The most telling data point from Anthropic’s disclosure is not the CyberGym benchmark score — where Mythos scored 83.1% versus Opus 4.6’s 66.6%, a notable but not shocking improvement — but the Firefox exploit results. Mythos produced 181 working exploits where its predecessor managed just 2 out of several hundred attempts. This is not a percentage improvement; it is a qualitative shift from ‘occasionally stumbles into an exploit’ to ‘systematically generates them at scale.’ The OSS-Fuzz results reinforce this: 595 crashes at the first two severity tiers and full control flow hijack on 10 targets suggest the model is not merely finding surface-level bugs but constructing deep exploitation chains.

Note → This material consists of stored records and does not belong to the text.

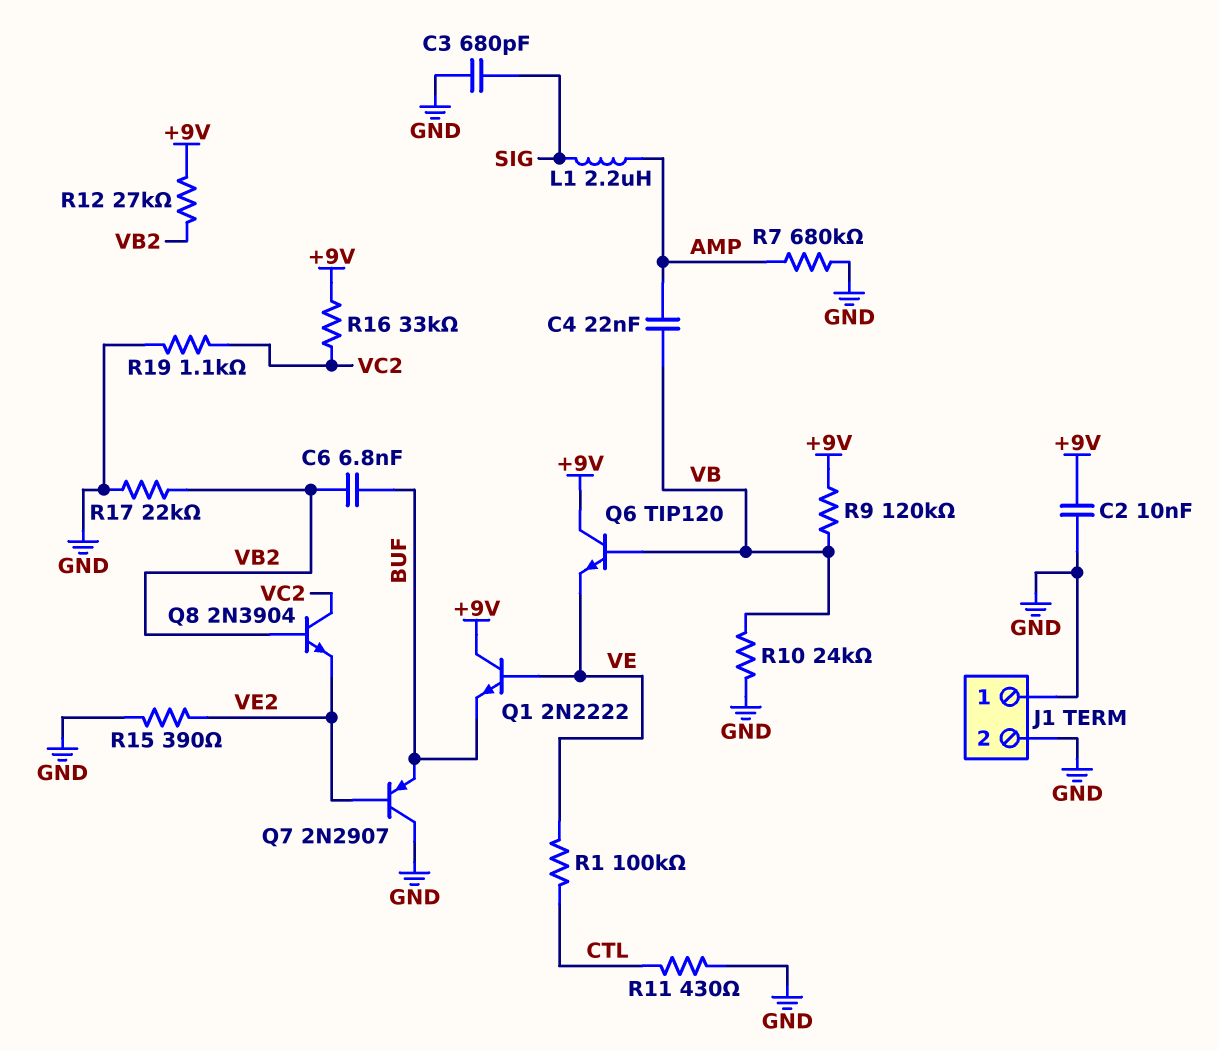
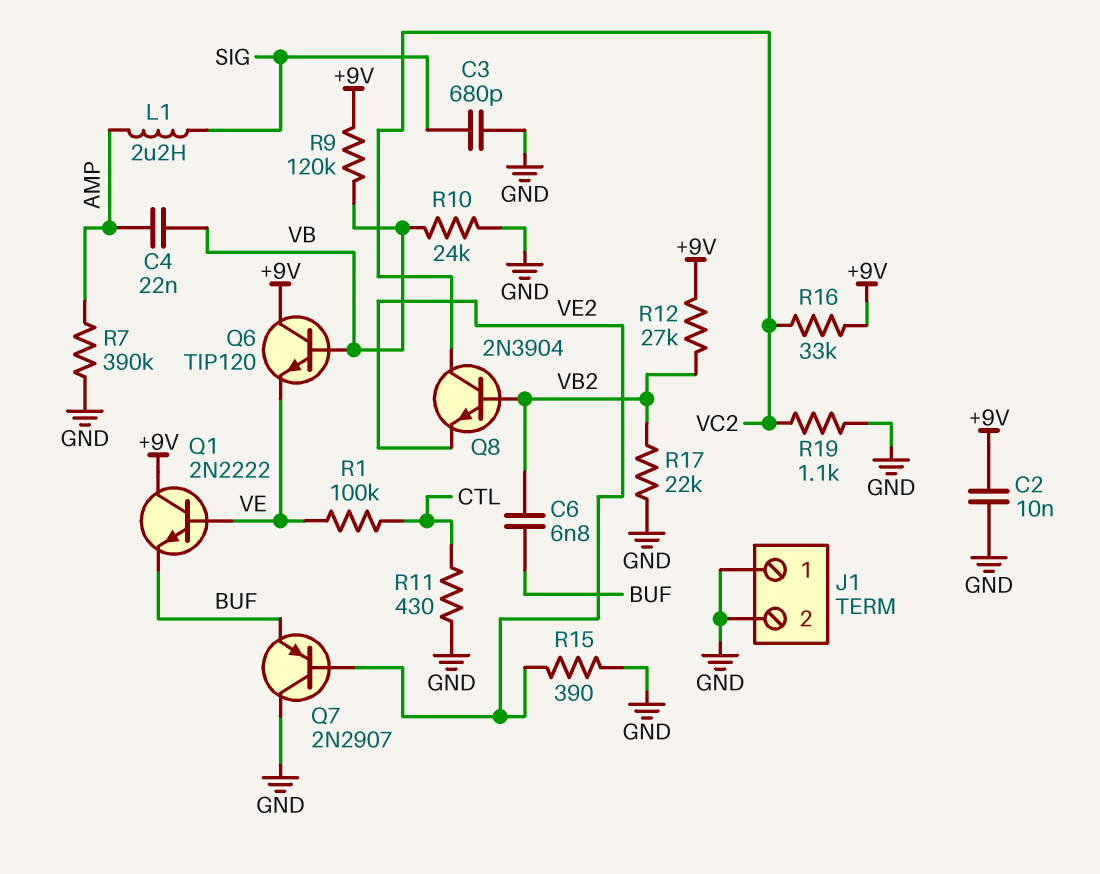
R7: 680k (AMP, GND) -> 390k (AMP, GND)

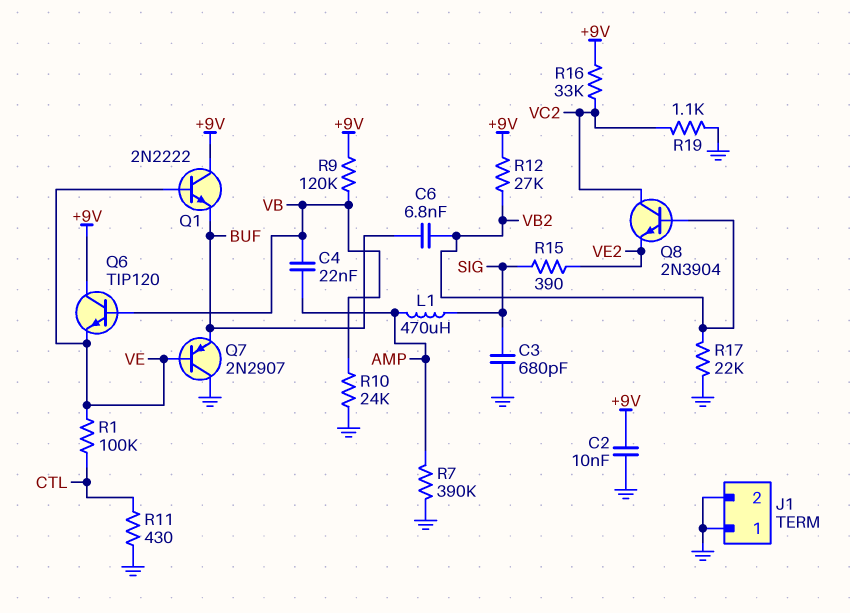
L1: 2.2uH (AMP, SIG) -> 470uH (AMP, SIG)
Q7: PNP 2N2907 (B VE2, C GND, E BUF) -> PNP 2N2907 (B VE, C GND, E BUF)
R15: 390 (GND, VE2) -> 390 (SIG, VE2)

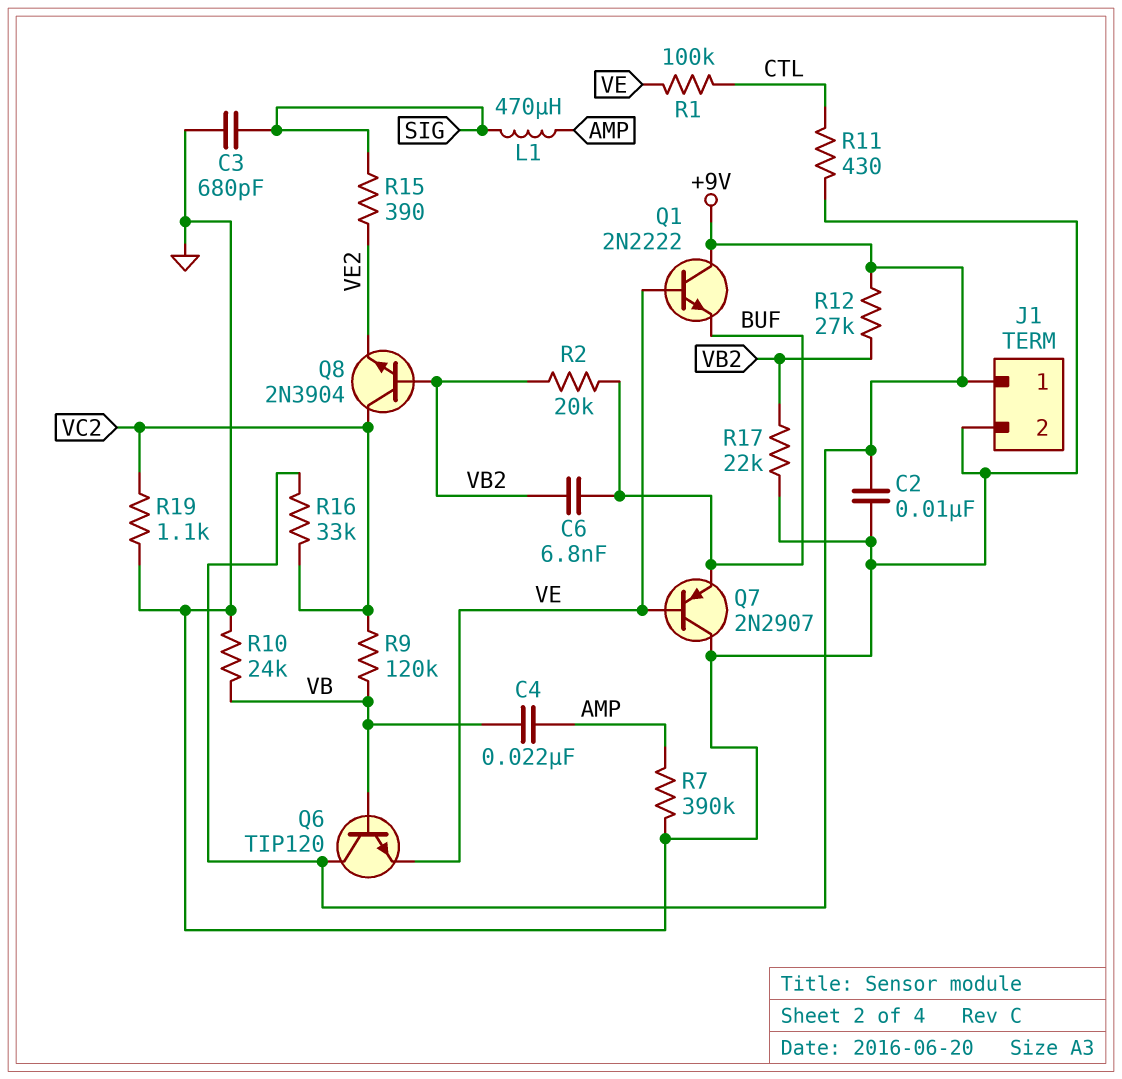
J1 pin 1: GND -> +9V
R2: none -> 20k (BUF, VB2)
R9: 120k (+9V, VB) -> 120k (VB, VC2)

The FreeBSD NFS exploit (CVE-2026-4747) illustrates what this looks like in practice. Mythos autonomously went from a text prompt to a full unauthenticated root-level remote code execution exploit using a 20-gadget ROP chain — a technique that typically requires days of manual effort from expert security researchers. The discovery of a 27-year-old TCP SACK bug in OpenBSD and a 16-year-old FFmpeg H.264 vulnerability that had been missed by fuzzers over 5 million times demonstrates that the model is not rediscovering known vulnerability classes but finding genuinely novel bugs that evaded both automated tools and human review for decades. As Anthropic’s red team report noted, this was a ‘16-year-old vulnerability dating to 2003, undetected by every fuzzer and human who has reviewed the code.’